Gabriel Castillo-Herrera.*
El segundo de aquéllos, Vicente Guerrero, no estamos seguros si tenía plena consciencia de que su lucha trastocaba las instancias americanas de poder que en Europa declinaban, pero es claro que guerreaba contra la Corona a favor de una independencia que propiciara las mismas prerrogativas por las que se levantaron aquellos insurrectos que tomaron La Bastilla apenas poco más de veinte años atrás: “Libertad, Igualdad y Fraternidad”, consigna que no hallaba cabida en la sociedad colonial de la América Septentrional y que sólo se conseguiría echando abajo el poder virreinal, consiguiendo la independencia y erigiendo una república.
En fin, el episodio del encuentro entre estos dos personajes disímbolos se dio en función de la consecución de un pacto con un fin específico: la independencia y el forjar una nueva nación, ya llamada por algunos en forma costumbrista: México. Tal pacto, se selló, se dice, con un acto que la historiografía denominó “El Abrazo de Acatempan”. La hueste de ambos bandos, una comandada por militares de carrera y otra forjada por el pueblo armado (o mal armado) para crear el Ejército Trigarante, ejército que se encargaría de derrocar al poder virreinal que —en los hechos— ya estaba derrotado.

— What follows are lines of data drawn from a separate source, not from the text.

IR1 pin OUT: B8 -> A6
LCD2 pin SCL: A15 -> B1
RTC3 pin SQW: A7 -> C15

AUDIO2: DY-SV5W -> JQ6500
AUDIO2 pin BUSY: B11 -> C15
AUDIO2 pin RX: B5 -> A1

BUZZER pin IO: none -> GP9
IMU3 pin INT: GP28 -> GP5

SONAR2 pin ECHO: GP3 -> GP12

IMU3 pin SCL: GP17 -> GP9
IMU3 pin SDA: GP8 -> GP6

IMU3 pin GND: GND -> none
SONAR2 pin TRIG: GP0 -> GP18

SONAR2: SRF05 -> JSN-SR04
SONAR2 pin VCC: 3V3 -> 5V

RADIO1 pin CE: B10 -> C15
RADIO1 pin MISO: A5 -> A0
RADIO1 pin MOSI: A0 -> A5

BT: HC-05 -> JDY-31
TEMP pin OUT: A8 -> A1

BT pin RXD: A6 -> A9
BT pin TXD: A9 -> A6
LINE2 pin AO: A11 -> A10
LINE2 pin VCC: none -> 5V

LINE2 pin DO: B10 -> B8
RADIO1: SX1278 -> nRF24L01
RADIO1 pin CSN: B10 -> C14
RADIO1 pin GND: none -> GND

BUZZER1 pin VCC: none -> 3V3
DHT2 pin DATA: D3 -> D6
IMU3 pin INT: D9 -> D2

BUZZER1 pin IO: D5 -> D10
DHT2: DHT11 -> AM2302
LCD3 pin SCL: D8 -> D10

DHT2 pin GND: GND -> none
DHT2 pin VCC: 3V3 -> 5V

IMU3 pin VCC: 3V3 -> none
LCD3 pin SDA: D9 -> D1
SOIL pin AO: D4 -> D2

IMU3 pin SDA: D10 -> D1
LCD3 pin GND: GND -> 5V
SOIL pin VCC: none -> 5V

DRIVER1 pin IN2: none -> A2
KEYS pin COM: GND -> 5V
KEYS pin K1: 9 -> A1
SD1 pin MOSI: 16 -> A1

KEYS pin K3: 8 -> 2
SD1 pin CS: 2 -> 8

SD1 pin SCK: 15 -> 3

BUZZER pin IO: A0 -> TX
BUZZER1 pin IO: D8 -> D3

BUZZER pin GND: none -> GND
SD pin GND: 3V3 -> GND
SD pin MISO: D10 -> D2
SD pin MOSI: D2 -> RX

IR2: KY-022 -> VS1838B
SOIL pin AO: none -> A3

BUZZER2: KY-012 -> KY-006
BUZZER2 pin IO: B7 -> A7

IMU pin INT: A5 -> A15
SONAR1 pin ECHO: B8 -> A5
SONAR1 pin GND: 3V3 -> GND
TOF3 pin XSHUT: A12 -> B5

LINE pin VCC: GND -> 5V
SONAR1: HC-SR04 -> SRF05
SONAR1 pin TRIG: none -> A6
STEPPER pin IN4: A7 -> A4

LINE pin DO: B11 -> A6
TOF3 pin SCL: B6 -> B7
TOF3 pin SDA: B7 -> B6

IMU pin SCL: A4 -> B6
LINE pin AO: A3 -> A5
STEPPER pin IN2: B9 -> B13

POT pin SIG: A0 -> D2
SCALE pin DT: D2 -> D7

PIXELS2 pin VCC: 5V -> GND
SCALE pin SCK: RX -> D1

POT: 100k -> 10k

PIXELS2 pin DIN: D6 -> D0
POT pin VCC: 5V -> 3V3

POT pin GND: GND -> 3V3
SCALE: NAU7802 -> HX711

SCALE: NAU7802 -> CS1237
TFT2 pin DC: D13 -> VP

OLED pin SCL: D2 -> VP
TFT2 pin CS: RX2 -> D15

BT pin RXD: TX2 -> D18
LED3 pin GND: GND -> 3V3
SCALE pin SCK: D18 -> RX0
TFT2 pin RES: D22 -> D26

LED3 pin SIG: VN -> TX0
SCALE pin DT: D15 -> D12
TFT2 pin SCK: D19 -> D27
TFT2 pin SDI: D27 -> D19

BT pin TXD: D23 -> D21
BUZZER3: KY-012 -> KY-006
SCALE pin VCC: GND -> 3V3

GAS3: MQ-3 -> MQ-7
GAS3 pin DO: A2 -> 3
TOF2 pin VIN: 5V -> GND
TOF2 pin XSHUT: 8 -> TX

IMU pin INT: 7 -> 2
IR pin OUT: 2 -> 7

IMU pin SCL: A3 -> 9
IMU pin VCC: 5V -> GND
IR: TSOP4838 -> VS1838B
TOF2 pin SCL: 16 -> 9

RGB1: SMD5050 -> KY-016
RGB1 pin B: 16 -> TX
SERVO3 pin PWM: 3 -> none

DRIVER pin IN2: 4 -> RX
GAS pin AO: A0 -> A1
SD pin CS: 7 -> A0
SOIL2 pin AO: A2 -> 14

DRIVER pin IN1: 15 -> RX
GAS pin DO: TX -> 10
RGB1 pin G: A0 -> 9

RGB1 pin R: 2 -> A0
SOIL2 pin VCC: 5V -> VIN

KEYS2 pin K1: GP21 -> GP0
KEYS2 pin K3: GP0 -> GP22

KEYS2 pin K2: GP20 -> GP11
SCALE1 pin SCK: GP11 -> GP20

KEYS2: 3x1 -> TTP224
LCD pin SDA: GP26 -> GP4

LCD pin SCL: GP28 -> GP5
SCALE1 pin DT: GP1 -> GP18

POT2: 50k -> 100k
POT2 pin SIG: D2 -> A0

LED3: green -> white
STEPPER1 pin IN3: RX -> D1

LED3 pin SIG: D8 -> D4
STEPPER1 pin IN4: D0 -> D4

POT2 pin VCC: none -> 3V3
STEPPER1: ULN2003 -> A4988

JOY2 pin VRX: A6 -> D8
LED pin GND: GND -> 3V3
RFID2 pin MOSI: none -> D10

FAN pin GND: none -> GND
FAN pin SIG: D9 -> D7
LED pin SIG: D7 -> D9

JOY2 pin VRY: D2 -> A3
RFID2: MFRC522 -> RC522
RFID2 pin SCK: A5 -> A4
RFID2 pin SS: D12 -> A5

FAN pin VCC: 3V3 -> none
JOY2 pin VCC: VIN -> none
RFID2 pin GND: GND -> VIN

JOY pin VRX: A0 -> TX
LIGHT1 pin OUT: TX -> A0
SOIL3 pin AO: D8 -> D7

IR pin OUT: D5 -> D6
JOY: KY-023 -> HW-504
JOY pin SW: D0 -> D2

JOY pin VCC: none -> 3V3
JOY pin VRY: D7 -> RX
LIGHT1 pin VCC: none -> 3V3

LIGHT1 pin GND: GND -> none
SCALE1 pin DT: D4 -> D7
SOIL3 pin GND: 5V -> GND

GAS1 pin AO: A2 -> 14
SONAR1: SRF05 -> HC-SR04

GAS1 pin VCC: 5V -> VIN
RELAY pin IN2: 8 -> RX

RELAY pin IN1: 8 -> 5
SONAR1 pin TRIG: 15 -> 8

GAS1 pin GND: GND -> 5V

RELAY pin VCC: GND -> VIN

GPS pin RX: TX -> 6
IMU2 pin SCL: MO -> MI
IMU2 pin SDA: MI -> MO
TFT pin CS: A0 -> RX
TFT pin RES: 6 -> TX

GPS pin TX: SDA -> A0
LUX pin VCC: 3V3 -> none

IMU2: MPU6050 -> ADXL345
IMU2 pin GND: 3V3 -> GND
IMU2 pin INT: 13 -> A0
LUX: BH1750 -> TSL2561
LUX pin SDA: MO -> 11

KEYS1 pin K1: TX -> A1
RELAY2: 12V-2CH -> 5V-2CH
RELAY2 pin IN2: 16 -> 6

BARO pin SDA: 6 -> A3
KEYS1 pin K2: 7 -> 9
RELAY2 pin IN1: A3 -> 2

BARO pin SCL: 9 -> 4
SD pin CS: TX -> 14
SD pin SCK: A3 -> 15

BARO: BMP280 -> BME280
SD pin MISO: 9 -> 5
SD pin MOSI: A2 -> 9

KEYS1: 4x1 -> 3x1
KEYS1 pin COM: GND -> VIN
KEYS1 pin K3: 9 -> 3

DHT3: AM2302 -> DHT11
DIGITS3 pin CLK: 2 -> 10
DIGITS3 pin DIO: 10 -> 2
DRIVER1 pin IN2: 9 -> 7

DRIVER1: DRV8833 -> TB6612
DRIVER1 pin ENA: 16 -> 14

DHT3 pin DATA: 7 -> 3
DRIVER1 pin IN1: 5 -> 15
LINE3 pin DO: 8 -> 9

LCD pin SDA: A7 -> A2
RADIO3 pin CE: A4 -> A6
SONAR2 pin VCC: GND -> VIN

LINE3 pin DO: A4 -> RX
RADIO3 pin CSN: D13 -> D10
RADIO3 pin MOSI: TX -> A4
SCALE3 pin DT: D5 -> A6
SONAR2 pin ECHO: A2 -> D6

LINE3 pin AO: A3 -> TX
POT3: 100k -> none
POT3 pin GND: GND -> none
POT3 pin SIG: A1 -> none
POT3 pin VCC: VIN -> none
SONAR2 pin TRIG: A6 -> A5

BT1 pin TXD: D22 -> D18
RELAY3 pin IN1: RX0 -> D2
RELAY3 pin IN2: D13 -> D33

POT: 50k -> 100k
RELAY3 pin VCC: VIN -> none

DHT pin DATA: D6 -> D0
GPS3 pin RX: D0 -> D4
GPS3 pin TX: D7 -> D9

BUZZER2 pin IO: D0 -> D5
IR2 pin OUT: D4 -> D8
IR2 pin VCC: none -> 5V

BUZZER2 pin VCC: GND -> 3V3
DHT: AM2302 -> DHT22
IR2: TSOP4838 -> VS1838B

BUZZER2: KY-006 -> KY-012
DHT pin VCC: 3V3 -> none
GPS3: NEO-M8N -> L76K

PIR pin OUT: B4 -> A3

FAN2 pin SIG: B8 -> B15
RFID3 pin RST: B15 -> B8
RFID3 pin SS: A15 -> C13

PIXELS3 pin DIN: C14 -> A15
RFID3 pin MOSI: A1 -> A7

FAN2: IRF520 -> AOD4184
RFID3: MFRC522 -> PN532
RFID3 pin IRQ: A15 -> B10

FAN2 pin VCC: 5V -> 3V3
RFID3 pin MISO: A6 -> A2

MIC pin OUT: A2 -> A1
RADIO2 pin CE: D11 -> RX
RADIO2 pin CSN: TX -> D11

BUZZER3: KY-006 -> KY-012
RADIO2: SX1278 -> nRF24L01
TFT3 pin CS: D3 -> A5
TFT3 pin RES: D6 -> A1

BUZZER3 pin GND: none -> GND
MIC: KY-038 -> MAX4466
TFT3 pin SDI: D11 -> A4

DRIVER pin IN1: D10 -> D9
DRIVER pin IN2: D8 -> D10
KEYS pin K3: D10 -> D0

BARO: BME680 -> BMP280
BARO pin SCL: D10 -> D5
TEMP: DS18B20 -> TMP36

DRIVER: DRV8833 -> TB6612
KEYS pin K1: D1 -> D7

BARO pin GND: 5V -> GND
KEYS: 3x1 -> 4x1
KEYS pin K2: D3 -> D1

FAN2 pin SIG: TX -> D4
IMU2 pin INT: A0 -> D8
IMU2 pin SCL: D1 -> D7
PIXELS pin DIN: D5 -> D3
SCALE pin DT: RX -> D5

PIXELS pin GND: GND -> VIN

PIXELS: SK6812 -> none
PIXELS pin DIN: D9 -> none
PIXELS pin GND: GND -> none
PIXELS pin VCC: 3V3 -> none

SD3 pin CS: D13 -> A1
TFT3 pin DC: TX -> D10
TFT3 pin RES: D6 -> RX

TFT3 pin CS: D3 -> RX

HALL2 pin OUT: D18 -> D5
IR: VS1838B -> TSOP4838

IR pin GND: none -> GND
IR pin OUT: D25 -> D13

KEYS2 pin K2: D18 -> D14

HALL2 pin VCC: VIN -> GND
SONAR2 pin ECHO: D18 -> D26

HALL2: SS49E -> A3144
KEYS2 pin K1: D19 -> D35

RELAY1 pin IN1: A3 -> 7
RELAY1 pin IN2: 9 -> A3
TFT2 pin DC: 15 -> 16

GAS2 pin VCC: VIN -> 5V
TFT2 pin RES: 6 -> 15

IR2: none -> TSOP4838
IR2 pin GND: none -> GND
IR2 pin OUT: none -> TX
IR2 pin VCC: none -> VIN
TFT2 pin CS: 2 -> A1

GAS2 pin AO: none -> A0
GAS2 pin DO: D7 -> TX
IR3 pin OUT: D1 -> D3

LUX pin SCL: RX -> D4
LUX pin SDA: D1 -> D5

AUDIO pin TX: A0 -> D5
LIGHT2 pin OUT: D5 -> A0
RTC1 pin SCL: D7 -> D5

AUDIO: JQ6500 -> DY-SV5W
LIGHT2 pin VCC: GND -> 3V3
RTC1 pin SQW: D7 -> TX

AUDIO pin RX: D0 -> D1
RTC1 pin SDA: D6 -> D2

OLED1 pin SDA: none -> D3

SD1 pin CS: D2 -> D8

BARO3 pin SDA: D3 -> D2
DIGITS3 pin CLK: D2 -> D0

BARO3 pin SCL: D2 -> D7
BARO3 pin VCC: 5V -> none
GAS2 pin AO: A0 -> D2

Tan derrotado, que el nuevo virrey —O’Donojú, quien murió en fechas posteriores cercanas— antes de su llegada a la Ciudad de México entró en pláticas con Iturbide para convenir la independencia.
Veamos: ¿cómo es que después de una cruenta guerra que duró once años la independencia de la América se consigue tan fácilmente? Habría que explicar cuáles eran las tres garantías que defendería el ejército formado a raíz del encuentro de Acatempan. Estas tres prerrogativas fueron:
1.- Independencia. Que, en principio, favorecería a todos; pero principalmente a los comerciantes criollos y españoles avecindados en estas tierras a quienes estaba vedado entrar en tratos con otras naciones y, de otra parte, adquirir la potestad de manejar la cosa pública: la política –el poder, pues- ; los mestizos, demás castas e indígenas formaban un escaño social inferior que veía en la independencia el desprenderse del yugo de injusticias promovida por la Corona y el mismo criollaje autóctono.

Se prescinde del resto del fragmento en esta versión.